Nas mulheres em idade fértil, o excesso menstrual (hipermenorréia), não notado ou desvalorizado, é a causa de 95% dos casos de anemia ferropênica, e a razão da prevalência desta ser 20 vezes maior em mulheres que em homens. As pacientes (às vezes, também, os médicos), entretanto, custam a crer ser essa a causa da anemia; habituadas à hipermenorréia, consideram-na “normal, porque sempre foi assim” e persistem em procurar na dieta, na “falta de fixação do ferro”, motivos outros em detrimento da causa óbvia. O ferro do corpo humano não tem mecanismo de excreção e, certamente, não se evapora: perde-se com a perda de sangue.

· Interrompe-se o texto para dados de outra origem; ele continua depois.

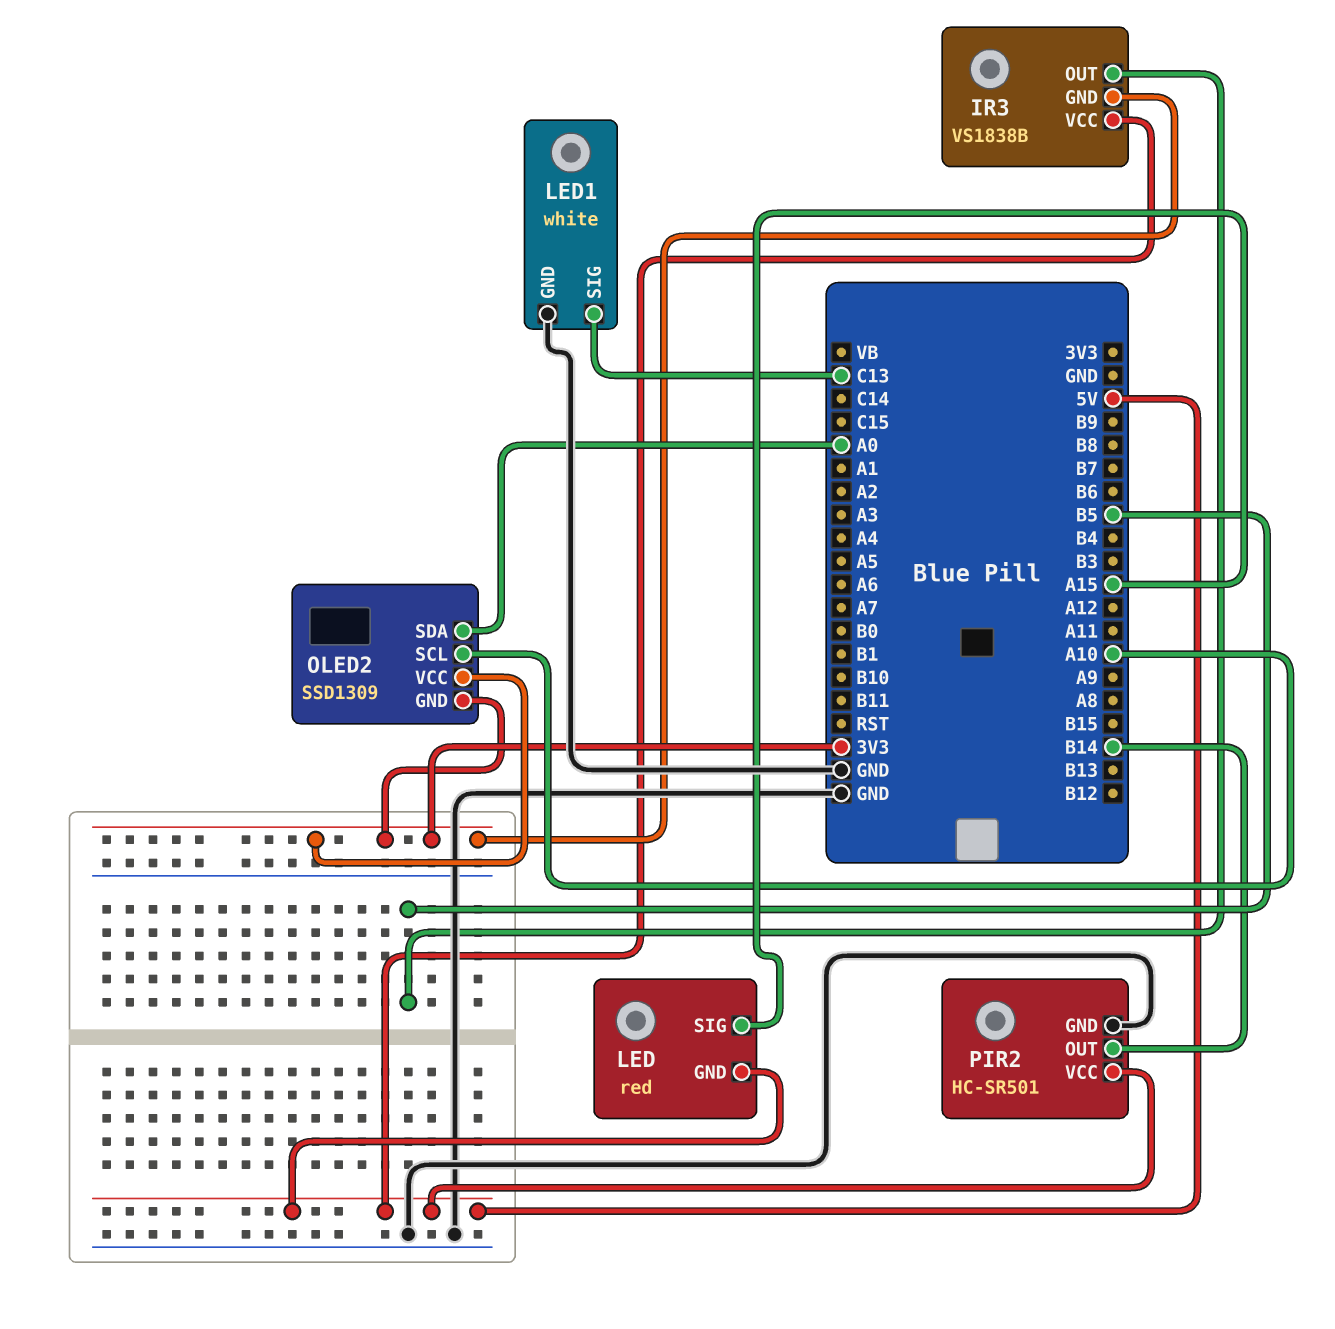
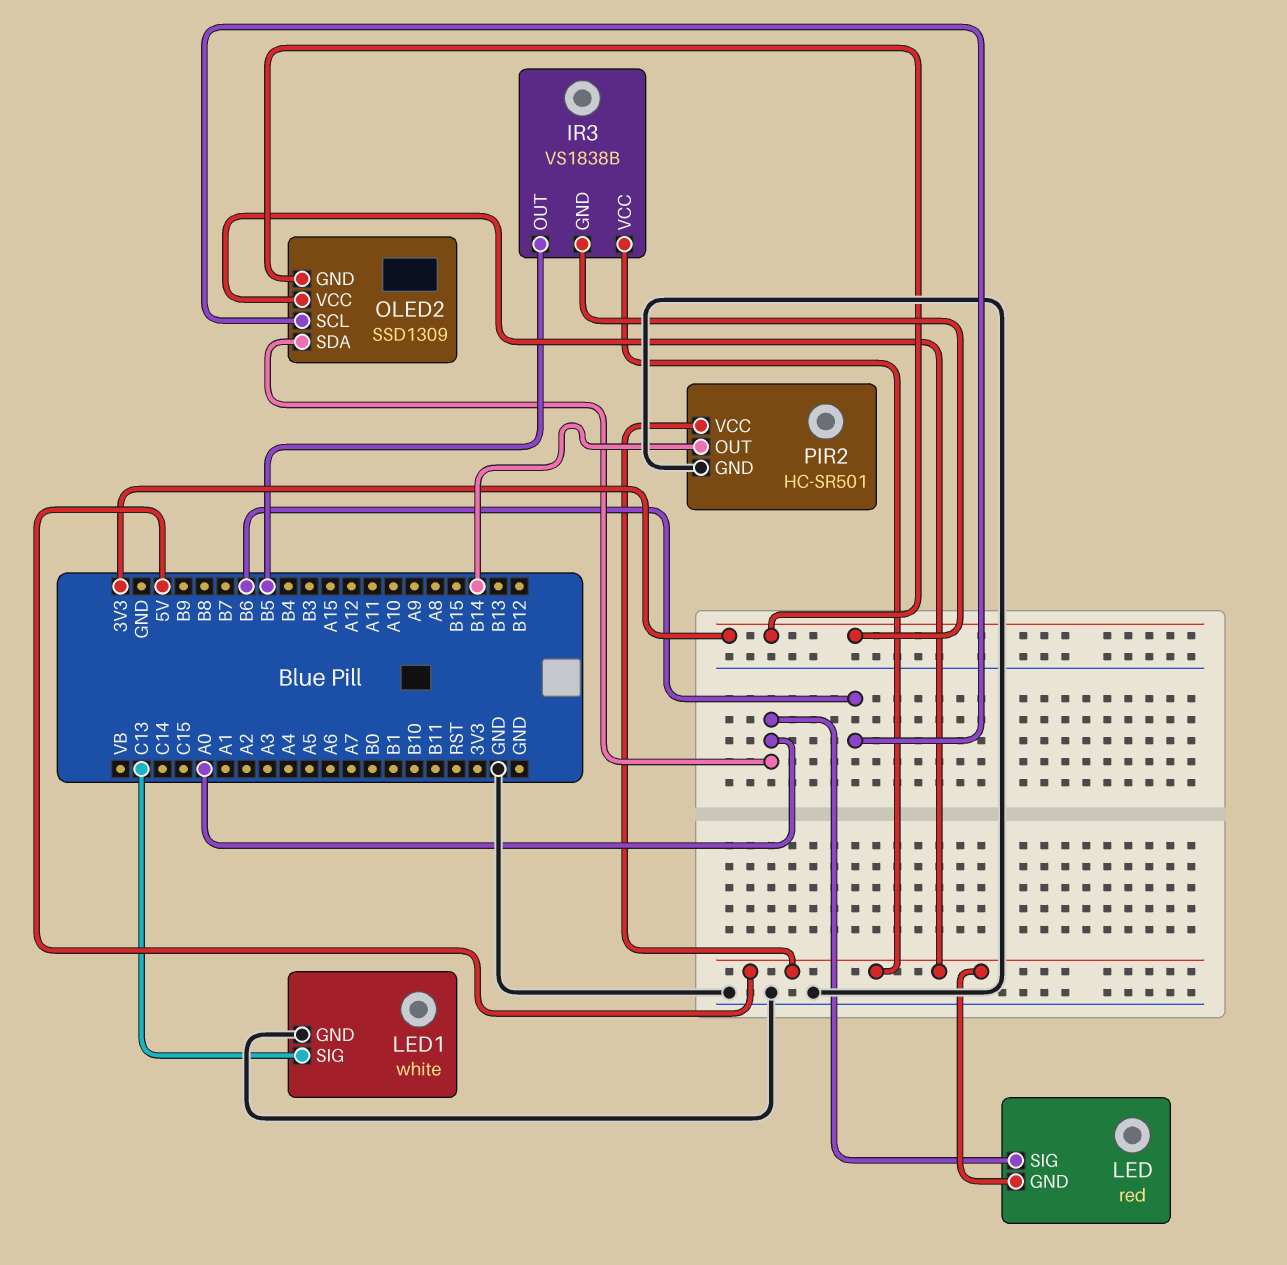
LED pin SIG: A15 -> A0
OLED2 pin SCL: A10 -> B6
OLED2 pin VCC: 3V3 -> 5V

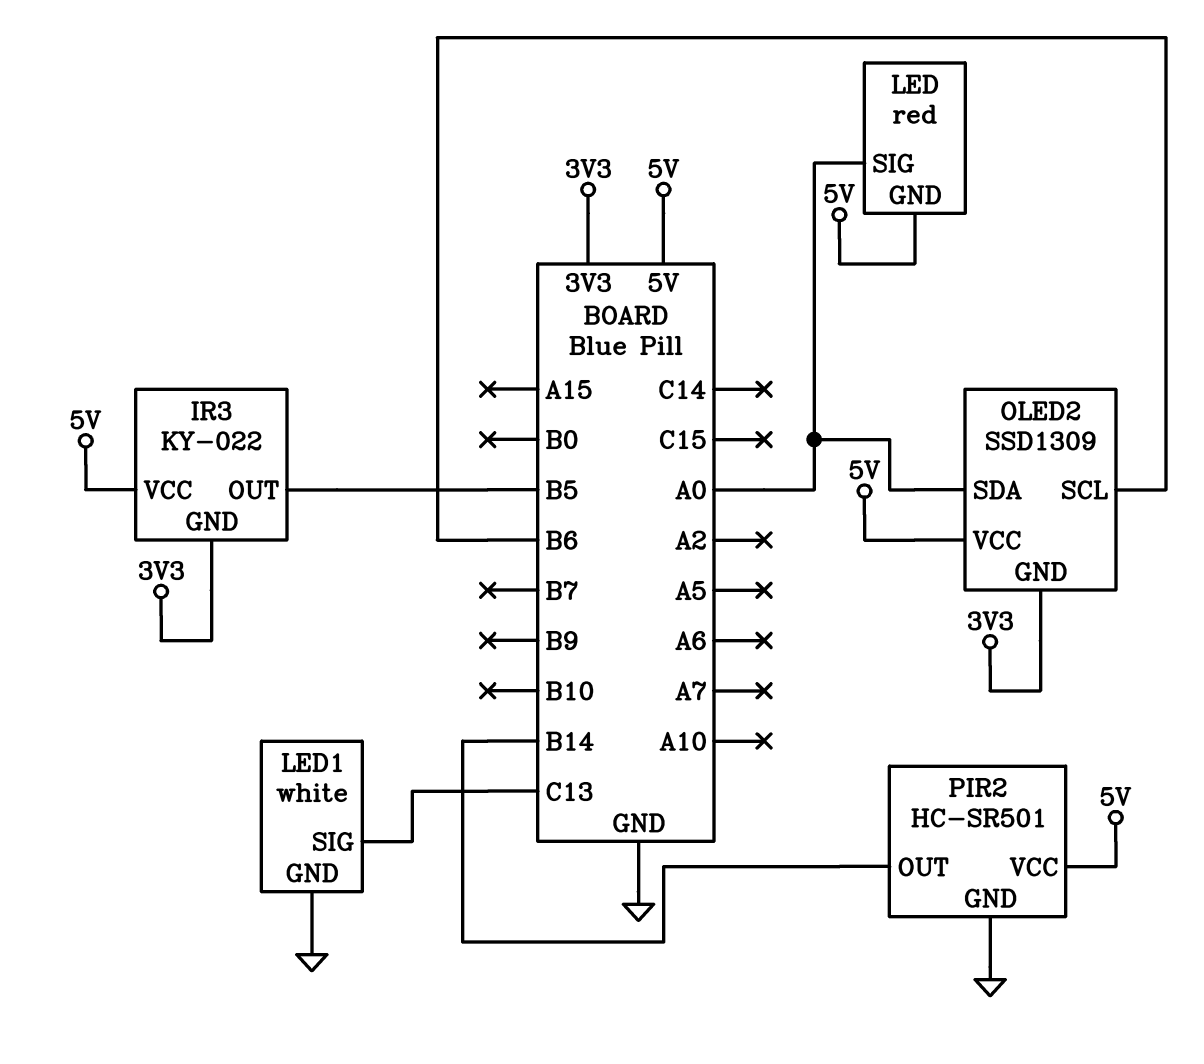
IR3: VS1838B -> KY-022

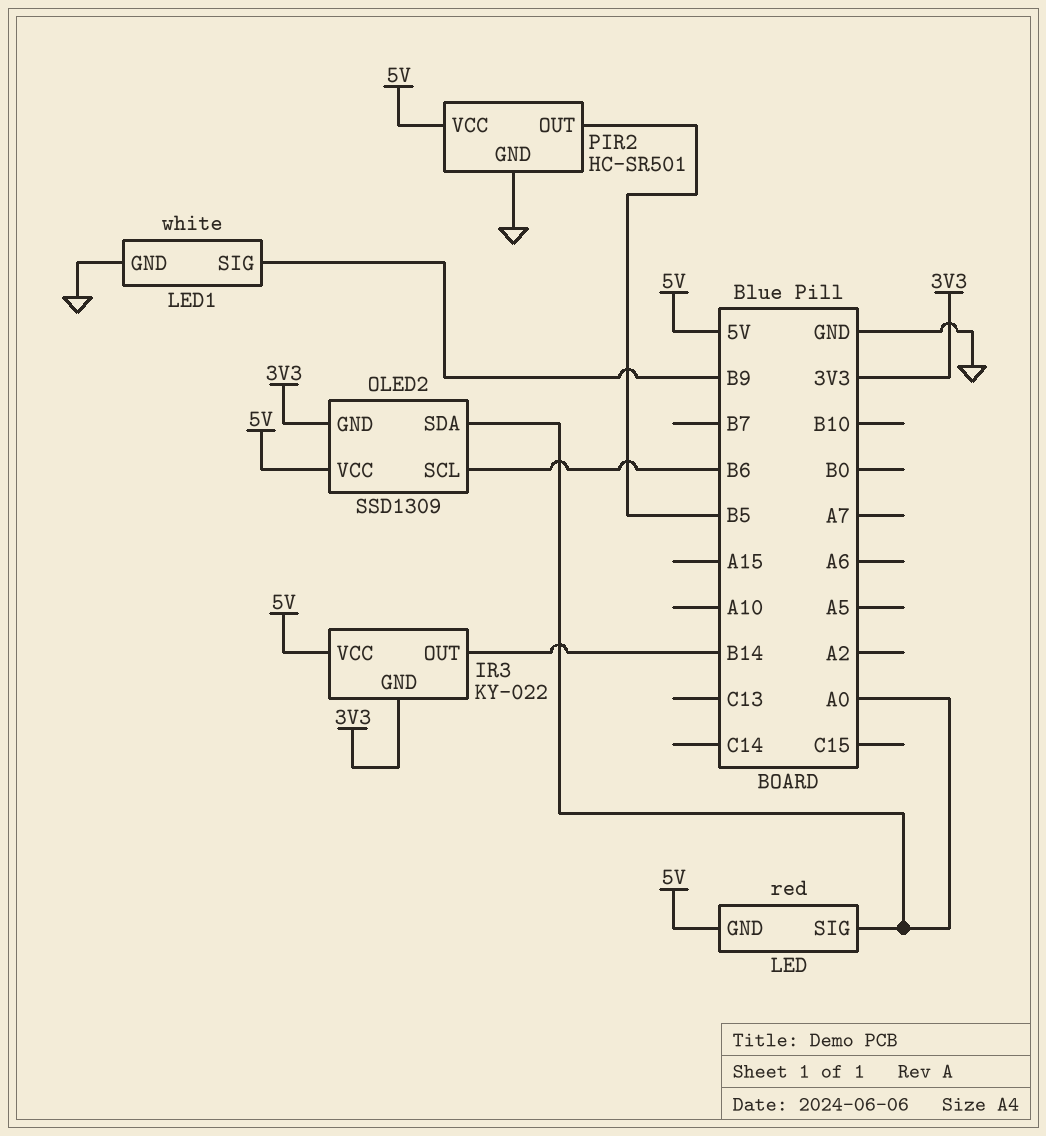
IR3 pin OUT: B5 -> B14
LED1 pin SIG: C13 -> B9
PIR2 pin OUT: B14 -> B5

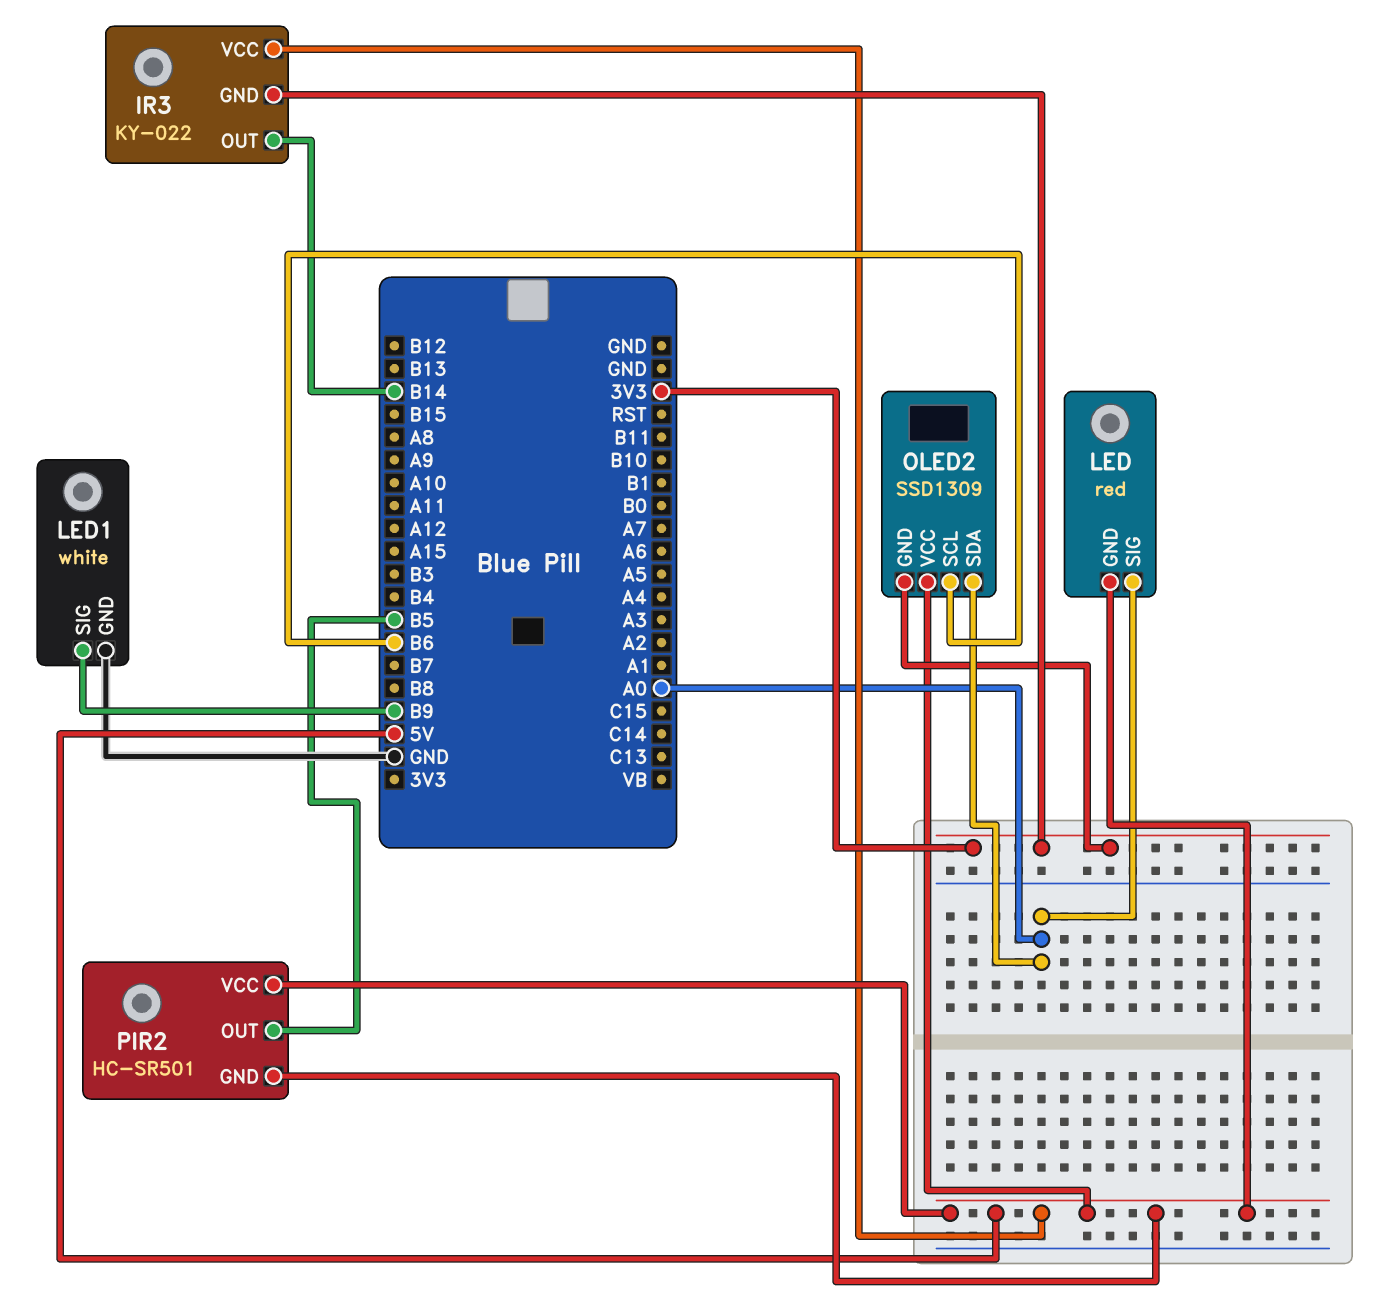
PIR2 pin GND: GND -> 5V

Nos homens, e numa minoria de mulheres, a anemia ferropênica decorre de perda crônica de sangue no trato digestivo, por gastrite, úlcera, tumores e inflamações intestinais crônicas. O sangue perdido sai digerido na massa fecal; quando o volume excede 50 gramas as fezes tornam-se escuras, luzidias, e com um cheiro fétido (melena). As pessoas, em geral, não atentam para as próprias fezes: a perda de sangue quase nunca é notada.
Diagnóstico
O diagnóstico de anemia ferropênica costuma ser fácil: o hemograma mostra a anemia, caracterizada pela presença de glóbulos vermelhos menores que o normal (microcitose), por faltar-lhes conteúdo hemoglobínico. A dosagem plasmática da ferritina, forma química de armazenamento do ferro no organismo, mostra-a muito baixa ou ausente.
Tratamento
A anemia ferropênica cura-se em dois a três meses com a administração de sulfato ferroso oral. Outros compostos de ferro, mais caros e comercializados com a alegação de que são melhor tolerados pelo trato digestivo, têm absorção insatisfatória. Querer tratar a anemia ferropênica com “alimentos ricos em ferro” (os pacientes geralmente citam fígado, espinafre, feijão, beterraba – esta pela cor) não tem cabimento: o ferro alimentar é sempre insuficiente para esse fim. Se persistir a causa da anemia ferropênica, como por exemplo, em casos de hipermenorréia intratável, a anemia reaparecerá alguns meses ou anos após a cura com o tratamento. Nesses casos sugere-se um controle periódico pelo hemograma, com repetição do tratamento quando necessário.